Previous topic - Next topic

Buck87

What is the highest (off the ground, not pot induced) you have been in a building or structure? This is asking how high up you were actually in the building/structure to the best of your knowledge, which I know might rather difficult to track down the exact height for (as I found when making my own list), especially for those of you how have any history working in high rises.

You can list as many as you want. My listed ended up having exactly 10 that were over 300 ft, so I capped it there (and the correct order for 5-7 is unknown as I don't know the exact height of 6 and 7 but suspect at least of of them to be higher than #5)

1) Chicago - Willis Tower Skydeck (1,353 ft)
2) New York - One World Observatory (1,254 ft)
3) New York - Empire State Building 86th floor (1,050 ft)
4) St. Louis - Gateway Arch (630 ft)
5?) Washington - Washington Monument (500 ft)
6?) Cleveland - Terminal Tower 42nd floor (of 52 in a 708 ft tall building)
7?) Columbus - Rhodes State Office Tower 40th floor (of 41 in a 629 ft tall building)
8) Sandusky, OH - Top Thrill Dragster roller coaster (420 ft)
9) Put-in-Bay, OH - Perry's Victory and International Peace Memorial (315 ft)
10) Sandusky, OH - Millennium Force roller coaster (310 ft)


jeffandnicole

#1
I've been in One World Trade Center in the observatory area, and in the restaurants or viewing areas atop the Space Needle structures in Toronto & Vegas.

If we're also talking outside, I've walked both on Hoover Dam and the new US 93 bridge at Hoover Dam.

Modifying to add: If we're basically figuring any building above the 30th floor is 300 feet or greater, then just 2 nights ago I was on the 33rd floor of the Embassy Suites in Niagara Falls.

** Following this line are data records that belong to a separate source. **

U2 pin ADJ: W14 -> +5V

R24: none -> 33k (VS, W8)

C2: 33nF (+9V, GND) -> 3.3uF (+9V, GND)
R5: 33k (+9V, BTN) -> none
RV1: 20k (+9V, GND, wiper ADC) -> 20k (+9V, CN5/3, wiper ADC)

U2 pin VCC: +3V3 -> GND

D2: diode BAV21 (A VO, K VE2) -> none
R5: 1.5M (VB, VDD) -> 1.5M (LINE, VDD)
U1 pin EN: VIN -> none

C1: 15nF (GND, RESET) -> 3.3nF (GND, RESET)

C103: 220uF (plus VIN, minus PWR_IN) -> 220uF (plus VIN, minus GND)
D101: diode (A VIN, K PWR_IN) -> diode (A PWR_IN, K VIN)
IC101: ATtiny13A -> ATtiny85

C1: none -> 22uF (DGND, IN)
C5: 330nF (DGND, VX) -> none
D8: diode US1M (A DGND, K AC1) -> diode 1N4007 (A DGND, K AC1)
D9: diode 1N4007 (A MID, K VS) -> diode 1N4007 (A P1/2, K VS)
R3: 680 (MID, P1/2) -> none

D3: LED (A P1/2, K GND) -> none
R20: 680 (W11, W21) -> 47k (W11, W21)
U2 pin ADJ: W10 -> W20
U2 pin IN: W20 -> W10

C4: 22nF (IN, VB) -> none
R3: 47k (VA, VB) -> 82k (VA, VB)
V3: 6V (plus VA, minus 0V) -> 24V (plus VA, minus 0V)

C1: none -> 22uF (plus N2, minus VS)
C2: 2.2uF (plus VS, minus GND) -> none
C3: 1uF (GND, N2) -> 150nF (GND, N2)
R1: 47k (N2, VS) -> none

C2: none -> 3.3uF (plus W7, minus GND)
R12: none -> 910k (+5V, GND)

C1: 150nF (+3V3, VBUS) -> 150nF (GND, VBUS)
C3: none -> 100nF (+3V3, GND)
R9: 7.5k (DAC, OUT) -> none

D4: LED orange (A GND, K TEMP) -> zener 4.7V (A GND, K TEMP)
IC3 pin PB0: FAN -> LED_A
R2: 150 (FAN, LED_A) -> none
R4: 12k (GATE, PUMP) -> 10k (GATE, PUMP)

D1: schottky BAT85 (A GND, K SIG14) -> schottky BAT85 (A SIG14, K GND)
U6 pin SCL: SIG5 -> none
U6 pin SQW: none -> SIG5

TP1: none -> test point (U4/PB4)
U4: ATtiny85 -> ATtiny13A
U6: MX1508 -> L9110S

Also, seeing what others wrote: St. Louis Gateway Arch, Empire State Building & several Vegas hotels.

hotdogPi

1. Sears Tower (1353 feet, same as yours)
2. Empire State Building, 102nd floor (1224 feet)
3. 30 Rockefeller Plaza
4. Washington Monument
Clinched, minus I-93 (I'm missing a few miles and my file is incorrect)

Traveled, plus US 13, 44, and 50, and several state routes

I will be in Burlington VT for the eclipse.

corco

1. Sears Tower, Chicago
2. Oriental Pearl Tower, Shanghai
3. John Hancock Building, Chicago

paulthemapguy

1 and 2 are definitely the Sears Tower Skydeck and the Seattle Space Needle.
Avatar is the last interesting highway I clinched.
My website! http://www.paulacrossamerica.com Now featuring all of Ohio!
My USA Shield Gallery https://flic.kr/s/aHsmHwJRZk
TM Clinches https://bit.ly/2UwRs4O

National collection status: 361/425. Only 64 route markers remain

abefroman329

Oh, that's easy: When I went and saw a Pink Floyd cover band at a theater in Northern Virginia in 2009.

1995hoo

#6
Post edited a second time because I realized that if I listed both observation levels at the Twin Towers and the Empire State Building, I should list both levels at the CN Tower.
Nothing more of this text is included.